Another team hoping for a swing in fortune at Silverstone is Team Parker Racing, whose Bentleys have been captivating for fans for a long time, but rather sadly absent from the podiums for a lot of this season, a win at Rockingham (don’t mention race direction) aside. Last season’s 500 was a terrible disappointment for the Bentley boys. The weekend held much promise, and then of course, it rained, and the Bentley refused to play ball in the cold and wet conditions for Seb Morris and Rick Parfitt, rather spoiling their qualifying and putting the team in a deep blue funk. Without the weather, the Bentley could well be a machine to keep your eyes peeled for.

And what of the other strong pairing at Snetterton? The #6 Barwell Lamborghini of Liam Griffin and Sam Tordoff went on the podium twice in Norfolk, and they’re yet to take their first win. Tordoff’s confidence in the GT cars grows with every race, and it showed last time out, with some excellent pace throughout both races. The only thing standing in the way of these two are their rivals and maybe a dash of reliability and some good fortune!

As observers and fans of the race though, all we really want, and this is rare, is a Silverstone 500 that doesn’t have any rain. Just for a small change… Last year it even flooded the Simpson Racing garage, and nobody, nobody enjoys a cold and wet Silverstone. Unless of course you win there!

Five Hundred Thoughts:

There are no more sprint style rounds this season! Finally, we come back to the 3 hour and 2 hour format for the remaining races. This means no waiting around for hours between races waiting for the next instalment of excitement to get underway. It also means that we’re liable to see more close racing, as the only 2 hour race we’ve had so far at Rockingham, incidents aside, was an absolute and utter belter.

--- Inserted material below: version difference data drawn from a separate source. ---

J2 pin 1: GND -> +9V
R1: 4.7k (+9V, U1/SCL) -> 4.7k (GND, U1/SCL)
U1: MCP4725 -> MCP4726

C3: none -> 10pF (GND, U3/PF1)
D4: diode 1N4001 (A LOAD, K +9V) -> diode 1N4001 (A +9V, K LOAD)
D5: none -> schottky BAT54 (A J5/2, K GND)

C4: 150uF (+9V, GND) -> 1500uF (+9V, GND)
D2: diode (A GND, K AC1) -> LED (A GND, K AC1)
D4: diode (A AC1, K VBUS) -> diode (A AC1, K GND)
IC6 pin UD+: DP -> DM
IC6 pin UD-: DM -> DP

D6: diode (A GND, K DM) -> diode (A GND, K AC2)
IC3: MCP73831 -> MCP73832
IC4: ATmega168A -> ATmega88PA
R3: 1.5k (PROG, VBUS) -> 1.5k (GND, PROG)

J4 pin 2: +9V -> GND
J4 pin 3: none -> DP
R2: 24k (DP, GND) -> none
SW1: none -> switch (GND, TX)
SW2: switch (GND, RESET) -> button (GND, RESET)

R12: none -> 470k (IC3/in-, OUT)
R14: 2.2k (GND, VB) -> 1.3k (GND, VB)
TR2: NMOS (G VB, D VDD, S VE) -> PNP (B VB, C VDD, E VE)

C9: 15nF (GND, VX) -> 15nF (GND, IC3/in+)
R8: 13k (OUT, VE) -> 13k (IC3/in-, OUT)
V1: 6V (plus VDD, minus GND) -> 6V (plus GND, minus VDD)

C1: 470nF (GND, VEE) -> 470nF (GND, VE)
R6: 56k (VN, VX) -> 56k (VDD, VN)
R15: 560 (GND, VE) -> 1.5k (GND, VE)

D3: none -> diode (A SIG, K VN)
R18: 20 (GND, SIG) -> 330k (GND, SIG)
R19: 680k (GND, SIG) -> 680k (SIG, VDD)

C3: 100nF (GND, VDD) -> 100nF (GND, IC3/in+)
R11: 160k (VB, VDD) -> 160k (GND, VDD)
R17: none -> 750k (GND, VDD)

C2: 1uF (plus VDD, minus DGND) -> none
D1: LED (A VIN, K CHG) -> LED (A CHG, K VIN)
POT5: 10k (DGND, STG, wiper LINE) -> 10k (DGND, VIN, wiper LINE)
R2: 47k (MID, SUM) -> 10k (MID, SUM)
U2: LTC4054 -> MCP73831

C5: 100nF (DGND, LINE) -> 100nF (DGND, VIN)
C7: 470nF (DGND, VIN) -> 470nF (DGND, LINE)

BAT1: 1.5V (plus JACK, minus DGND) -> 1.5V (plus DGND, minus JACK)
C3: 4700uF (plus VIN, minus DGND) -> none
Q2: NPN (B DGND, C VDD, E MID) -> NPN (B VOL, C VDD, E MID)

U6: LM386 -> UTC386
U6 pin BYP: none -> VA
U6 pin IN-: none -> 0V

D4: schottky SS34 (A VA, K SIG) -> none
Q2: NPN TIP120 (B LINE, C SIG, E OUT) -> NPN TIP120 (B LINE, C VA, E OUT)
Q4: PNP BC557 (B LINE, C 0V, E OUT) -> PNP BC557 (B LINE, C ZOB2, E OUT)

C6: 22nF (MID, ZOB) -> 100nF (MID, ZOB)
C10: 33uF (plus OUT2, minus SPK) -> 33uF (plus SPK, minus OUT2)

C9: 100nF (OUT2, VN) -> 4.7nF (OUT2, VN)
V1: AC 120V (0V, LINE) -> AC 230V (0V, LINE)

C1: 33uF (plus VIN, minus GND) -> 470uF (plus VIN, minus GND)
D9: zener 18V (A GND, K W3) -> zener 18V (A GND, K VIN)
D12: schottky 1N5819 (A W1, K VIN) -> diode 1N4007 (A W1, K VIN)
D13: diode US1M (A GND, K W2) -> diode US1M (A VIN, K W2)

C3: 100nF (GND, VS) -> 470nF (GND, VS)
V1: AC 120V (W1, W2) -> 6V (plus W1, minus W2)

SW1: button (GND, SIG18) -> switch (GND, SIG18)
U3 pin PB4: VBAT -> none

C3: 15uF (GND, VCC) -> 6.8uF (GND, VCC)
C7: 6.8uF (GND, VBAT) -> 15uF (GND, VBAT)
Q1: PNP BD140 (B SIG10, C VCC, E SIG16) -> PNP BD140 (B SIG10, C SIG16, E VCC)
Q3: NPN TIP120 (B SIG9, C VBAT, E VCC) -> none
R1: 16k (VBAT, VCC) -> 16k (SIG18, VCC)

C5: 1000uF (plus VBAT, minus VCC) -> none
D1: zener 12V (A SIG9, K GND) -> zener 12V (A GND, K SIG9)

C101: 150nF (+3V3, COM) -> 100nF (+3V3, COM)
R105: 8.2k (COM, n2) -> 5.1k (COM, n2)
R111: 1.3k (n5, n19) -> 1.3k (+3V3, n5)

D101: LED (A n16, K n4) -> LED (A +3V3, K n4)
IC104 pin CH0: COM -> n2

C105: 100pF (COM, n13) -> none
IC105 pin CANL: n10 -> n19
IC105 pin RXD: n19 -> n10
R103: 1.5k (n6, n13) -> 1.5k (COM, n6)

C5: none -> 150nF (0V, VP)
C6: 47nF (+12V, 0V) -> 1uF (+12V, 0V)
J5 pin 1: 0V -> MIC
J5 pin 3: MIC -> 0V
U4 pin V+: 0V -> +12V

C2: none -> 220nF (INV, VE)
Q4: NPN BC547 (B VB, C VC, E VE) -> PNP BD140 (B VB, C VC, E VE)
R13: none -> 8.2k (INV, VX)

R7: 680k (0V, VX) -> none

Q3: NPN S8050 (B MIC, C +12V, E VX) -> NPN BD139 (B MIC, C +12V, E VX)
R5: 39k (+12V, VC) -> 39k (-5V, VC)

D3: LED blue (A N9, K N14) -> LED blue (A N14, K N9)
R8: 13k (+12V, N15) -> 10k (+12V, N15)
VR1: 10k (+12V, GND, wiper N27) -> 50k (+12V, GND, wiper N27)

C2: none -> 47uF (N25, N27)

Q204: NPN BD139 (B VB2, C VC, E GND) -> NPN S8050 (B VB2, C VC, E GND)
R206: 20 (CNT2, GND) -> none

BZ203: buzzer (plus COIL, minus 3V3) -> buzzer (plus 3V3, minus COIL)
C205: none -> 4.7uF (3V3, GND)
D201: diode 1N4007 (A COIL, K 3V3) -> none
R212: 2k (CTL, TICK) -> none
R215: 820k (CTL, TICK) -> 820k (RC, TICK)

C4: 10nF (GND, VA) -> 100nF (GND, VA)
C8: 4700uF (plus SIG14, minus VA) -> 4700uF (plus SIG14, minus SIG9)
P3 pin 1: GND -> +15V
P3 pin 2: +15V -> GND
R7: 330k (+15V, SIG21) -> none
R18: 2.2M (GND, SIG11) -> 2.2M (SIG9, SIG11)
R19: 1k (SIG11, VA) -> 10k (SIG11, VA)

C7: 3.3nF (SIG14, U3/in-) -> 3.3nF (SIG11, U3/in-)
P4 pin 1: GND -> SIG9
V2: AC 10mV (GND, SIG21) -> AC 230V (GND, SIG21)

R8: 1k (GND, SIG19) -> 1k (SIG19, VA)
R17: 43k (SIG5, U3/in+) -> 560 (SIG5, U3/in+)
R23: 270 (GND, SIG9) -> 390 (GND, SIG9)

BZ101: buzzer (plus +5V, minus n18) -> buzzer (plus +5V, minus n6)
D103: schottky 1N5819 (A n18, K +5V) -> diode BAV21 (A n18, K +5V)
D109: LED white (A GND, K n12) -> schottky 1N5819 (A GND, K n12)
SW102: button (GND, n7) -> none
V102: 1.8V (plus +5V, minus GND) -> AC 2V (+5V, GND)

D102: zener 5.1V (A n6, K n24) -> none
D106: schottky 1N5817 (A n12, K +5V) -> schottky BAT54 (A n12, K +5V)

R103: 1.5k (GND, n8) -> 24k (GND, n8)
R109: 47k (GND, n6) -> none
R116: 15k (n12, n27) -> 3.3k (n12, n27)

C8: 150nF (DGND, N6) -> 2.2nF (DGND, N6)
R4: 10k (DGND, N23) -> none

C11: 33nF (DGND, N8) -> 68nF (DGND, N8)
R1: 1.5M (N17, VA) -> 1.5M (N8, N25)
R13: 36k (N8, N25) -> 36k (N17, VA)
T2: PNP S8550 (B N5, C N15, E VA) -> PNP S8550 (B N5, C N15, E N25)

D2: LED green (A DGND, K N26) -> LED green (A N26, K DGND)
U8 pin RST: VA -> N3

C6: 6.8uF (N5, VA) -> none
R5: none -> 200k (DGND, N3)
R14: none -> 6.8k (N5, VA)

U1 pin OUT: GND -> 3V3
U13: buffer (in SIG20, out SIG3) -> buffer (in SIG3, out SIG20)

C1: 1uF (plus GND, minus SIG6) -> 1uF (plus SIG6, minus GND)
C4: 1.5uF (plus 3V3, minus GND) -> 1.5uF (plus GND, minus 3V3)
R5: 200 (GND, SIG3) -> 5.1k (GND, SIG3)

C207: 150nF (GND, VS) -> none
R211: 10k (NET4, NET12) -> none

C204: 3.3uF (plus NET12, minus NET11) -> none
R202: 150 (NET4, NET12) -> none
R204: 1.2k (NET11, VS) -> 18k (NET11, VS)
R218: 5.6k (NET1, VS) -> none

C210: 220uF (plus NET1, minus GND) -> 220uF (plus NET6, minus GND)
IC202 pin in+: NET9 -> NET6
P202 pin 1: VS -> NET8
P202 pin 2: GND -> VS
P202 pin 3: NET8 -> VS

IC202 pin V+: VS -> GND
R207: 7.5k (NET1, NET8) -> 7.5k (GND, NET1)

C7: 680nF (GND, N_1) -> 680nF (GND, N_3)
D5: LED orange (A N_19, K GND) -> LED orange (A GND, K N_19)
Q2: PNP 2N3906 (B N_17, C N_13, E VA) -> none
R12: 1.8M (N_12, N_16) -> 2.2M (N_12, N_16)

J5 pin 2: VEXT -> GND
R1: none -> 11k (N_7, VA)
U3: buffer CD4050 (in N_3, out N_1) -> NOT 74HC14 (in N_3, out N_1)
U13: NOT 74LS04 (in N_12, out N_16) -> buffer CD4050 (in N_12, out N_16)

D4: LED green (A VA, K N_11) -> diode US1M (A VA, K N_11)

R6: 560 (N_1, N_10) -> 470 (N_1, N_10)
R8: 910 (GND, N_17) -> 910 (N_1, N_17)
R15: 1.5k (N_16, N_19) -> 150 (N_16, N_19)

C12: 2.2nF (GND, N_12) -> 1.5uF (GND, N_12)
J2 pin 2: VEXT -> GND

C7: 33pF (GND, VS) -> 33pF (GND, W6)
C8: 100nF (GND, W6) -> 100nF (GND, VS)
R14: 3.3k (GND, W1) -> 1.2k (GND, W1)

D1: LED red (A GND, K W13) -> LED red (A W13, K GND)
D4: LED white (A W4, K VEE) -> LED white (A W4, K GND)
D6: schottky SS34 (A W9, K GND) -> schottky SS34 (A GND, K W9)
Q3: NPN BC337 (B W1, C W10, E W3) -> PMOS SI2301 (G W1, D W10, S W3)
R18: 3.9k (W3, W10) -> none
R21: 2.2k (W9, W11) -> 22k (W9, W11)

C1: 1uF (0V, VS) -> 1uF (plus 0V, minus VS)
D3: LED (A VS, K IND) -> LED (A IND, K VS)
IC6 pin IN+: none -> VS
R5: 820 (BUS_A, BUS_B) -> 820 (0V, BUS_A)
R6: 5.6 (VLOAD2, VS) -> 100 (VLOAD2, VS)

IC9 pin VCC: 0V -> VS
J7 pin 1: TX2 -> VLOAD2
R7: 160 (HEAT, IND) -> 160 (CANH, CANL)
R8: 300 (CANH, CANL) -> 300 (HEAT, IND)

There aren’t as many wildcards at Silverstone this year, and that’s no bad thing in some ways. Having a strong field of regular teams and drivers is pleasing to see, and there’s less of a danger to teams’ title challenge from a “one race only” gung-ho drive from someone who just wants to be out there for the RAC trophy to be presented.

In case I’ve not made this clear enough already, please please please please please don’t let it rain at Silverstone for the 500. Wet Silverstone is not a pleasant place to be for anyone!